Hybrid Approaches for MRF Optimization: Combination of Stochastic and Deterministic Methods

Abstract

Markov Random Field (MRF) models are of fundamental importance in computer vision. Many vision problems have been successfully formulated in MRF optimization. They include stereo matching, segmentation, denoising, and inpainting, to mention just a few. To solve them effectively, numerous algorithms have been developed. Although many of them produce good results for relatively easy problems, they are still unsatisfactory when it comes to more difficult MRF problems such as non-submodular energy functions, strongly coupled MRFs, and high-order clique potentials.

In this dissertation, several optimization methods are proposed. The main idea of proposed methods is to combine stochastic and deterministic optimization methods. Stochastic methods encourage more exploration in the solution space. On the other hand, deterministic methods enable more efficient exploitation. By combining those two approaches, it is able to obtain better solution. To this end, two stochastic methodologies are exploited for the framework of combination: Markov chain Monte Carlo (MCMC) and stochastic approximation.

First methodology is the MCMC. Based on MCMC framework, population based MCMC (Pop-MCMC), MCMC with General Deterministic algorithms (MCMC-GD), and fusion move driven MCMC (MCMC-F) are proposed.

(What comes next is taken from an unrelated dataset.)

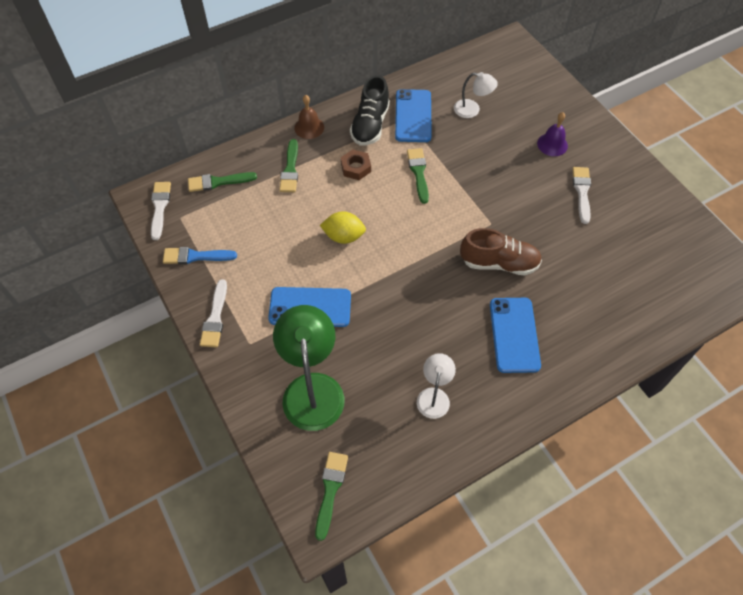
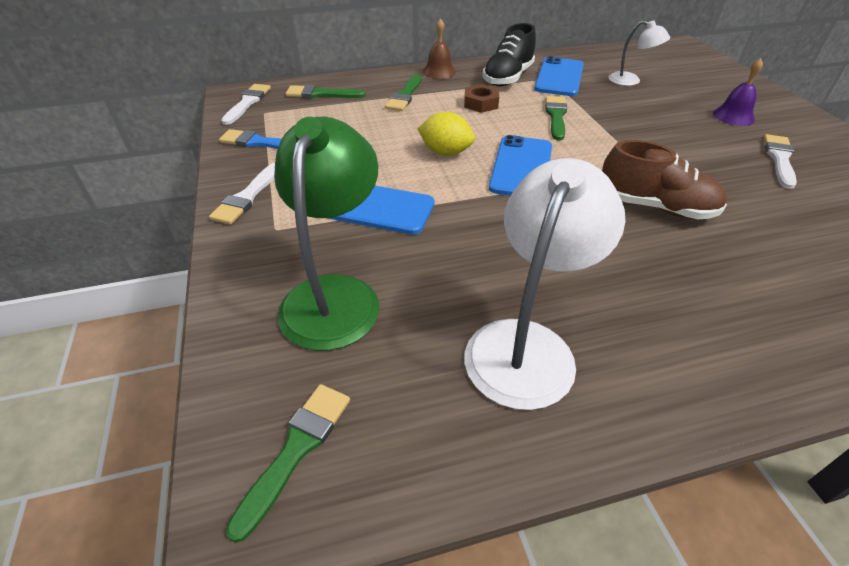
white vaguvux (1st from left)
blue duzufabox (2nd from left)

Although MCMC provides an elegant framework of which global convergence is provable, it has the slow convergence rate. To overcome, population-based framework and combination with deterministic methods are used. It thereby enables global moves by exchanging information between samples, which in turn, leads to faster mixing rate. In the view of optimization, it means that we can reach a lower energy state rapidly.

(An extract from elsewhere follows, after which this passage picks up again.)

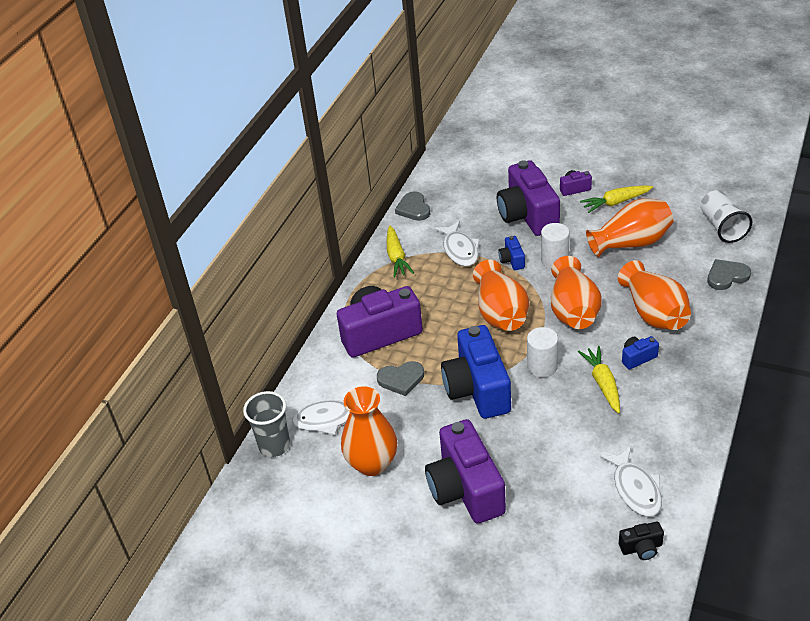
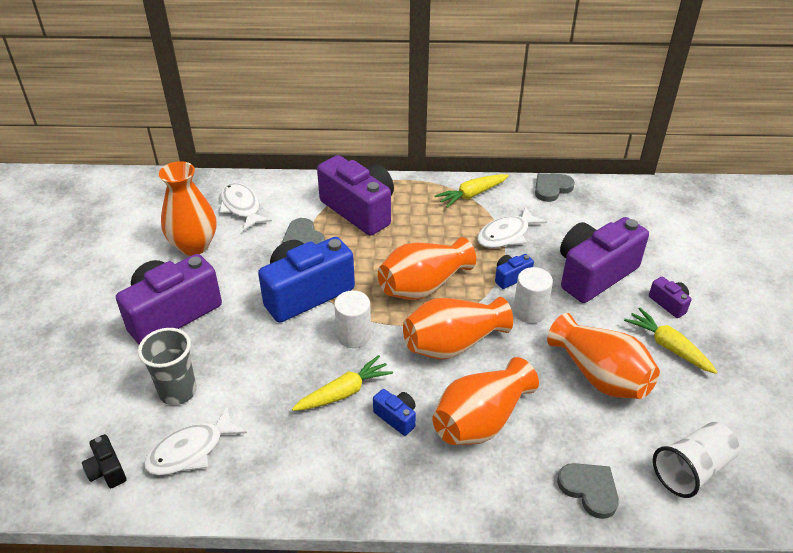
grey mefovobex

Second methodology is the stochastic approximation. In stochastic approximation, the objective function for optimization is approximated in stochastic way. To apply this approach to MRF optimization, graph approximation scheme is proposed for the approximation of the energy function. By using this scheme, it alleviates the problem of non-submodularity and partial labeling. This stochastic approach framework is combined with graph cuts which is very efficient algorithm for easy MRF optimizations. By this combination, fusion with graph approximation-based proposals (GA-fusion) is developed.

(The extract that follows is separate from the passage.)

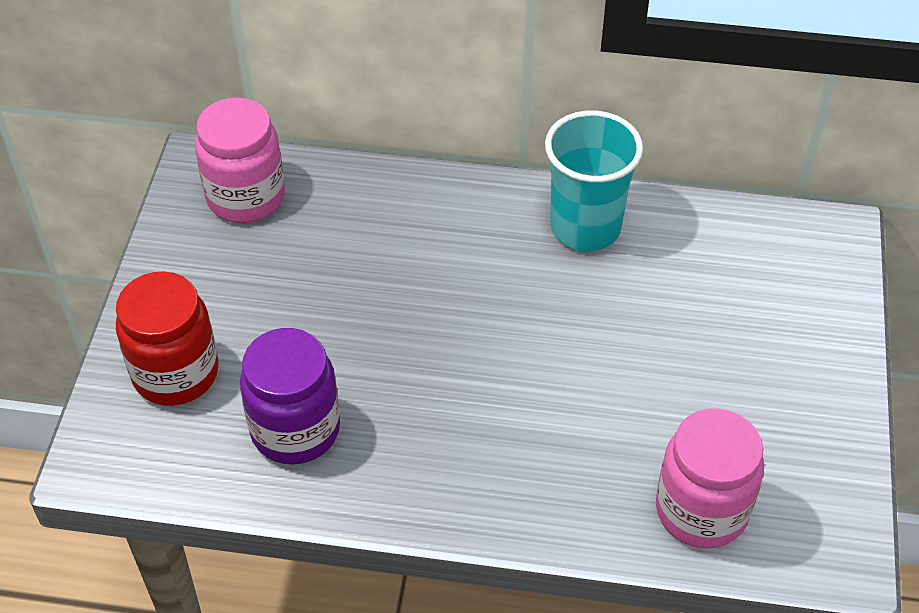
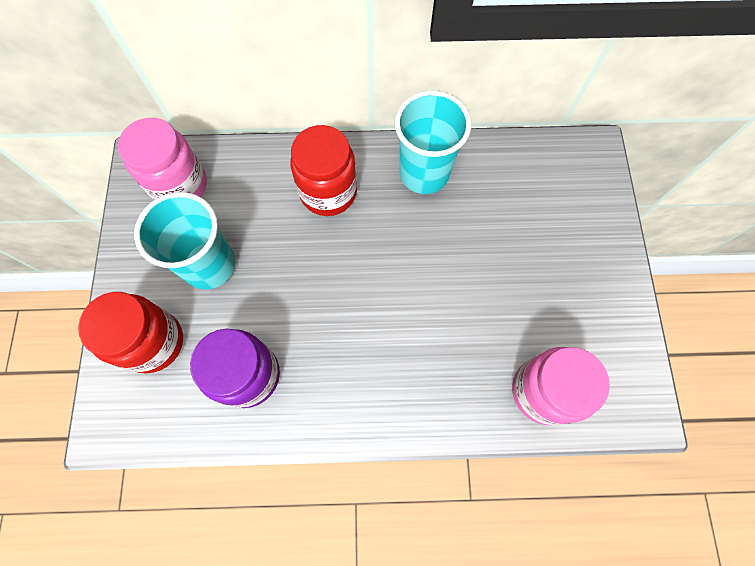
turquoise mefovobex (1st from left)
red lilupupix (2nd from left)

Extensive experiments support that the proposed algorithms are effective across different classes of energy functions. The proposed algorithms are applied in many different computer vision applications including stereo matching, photo montage, inpaining, image deconvolution, and texture restoration. Those algorithms are further analyzed on synthetic MRF problems while varying the difficulties of the problems as well as the parameters for each algorithm.